After conducting vendor evaluations, WB settled on a North Plains TeleScope enterprise system. Founded in 1994, the Toronto -based North Plains introduced TeleScope, its flagship product, in 1995 and has since installed it at over 400 client sites.
WB next built customized interfaces into the various business units’ portals or Web sites for delivery, enabling users to make requests on a portal which, behind the scenes, is fulfilled by North Plains TeleScope. This seamless integration was key to the adoption of MARS, notes Antonellis, who stresses that great effort was made to keep it simple. "The system itself is fairly complex under the covers," she says. "The goal has been, to the extent we can, to make that view into the system easier from the user side."
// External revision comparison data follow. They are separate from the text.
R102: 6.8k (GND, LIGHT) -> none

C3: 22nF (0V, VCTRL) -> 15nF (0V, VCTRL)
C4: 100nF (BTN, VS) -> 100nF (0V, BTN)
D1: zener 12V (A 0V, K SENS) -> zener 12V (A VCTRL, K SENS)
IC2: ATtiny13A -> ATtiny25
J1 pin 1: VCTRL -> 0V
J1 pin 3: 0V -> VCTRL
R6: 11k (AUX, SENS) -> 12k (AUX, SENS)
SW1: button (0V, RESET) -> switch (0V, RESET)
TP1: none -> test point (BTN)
Phase One of the roll-out brought Warner Home and Consumer Products online, followed by international theatrical and corporate marketing & advertising, and Phase Three with international TV, Corporate Image Archives, domestic cable distribution, WB Television and domestic theatrical.
Full-Motion Video Online
Currently, the system handles files up to 1 GB, with broadband connections definitely recommended. "If it took too long to download, there would be a high level of frustration," says Antonellis, who reveals that WB is now implementing short-form full-motion video- such as trailers or promos- as a supported asset. Even licensees with a dial-up connection can use the site, however, since much of the photography is in the 50 to 100 MB range.
The learning curve for MARS has been relatively gentle. In addition to direct MARS users, Antonellis says, there are many worldwide users, including press organizations that, with proper authorization, can download images. "The key to access to the system via the web is fairly straightforward," she says. "The average time to learn to use the system is less than half a day. For the people who work on the creative side and have more access to functionality, it’s a longer learning curve, but they pick it up pretty fast. Use of the system is proof. We measure that through the take-up rate and that’s continued to increase." The numbers show clearly how use has exploded: today, the system boasts 515,000 assets with 415,000 downloads, 6600 direct MARS users and 23,500 portal users.
In the planning stages for the MARS project, the team drew up a "straw-man" architecture for future applications. But Antonellis stresses that any future developments will be based on the same philosophy and strategy that drove the MARS project from the beginning. "We’re looking at business requirements, either strategic ROI or immediate financial ROI, and that’s what our approach will continue to be," she says. "The one thing we do know is that we’re not going to try to build out one system to be all things to everyone. We feel pretty strongly that it’s fairly difficult to do and a risky proposition."
She has other words of advice for others delving into enterprise-wide DAM solutions: "Think globally, implement surgically. You have to keep your eye on scope and what the business units need. At the end of the day, if it doesn’t meet their requirements, you’ve just spent a lot of time and money to create a great archive."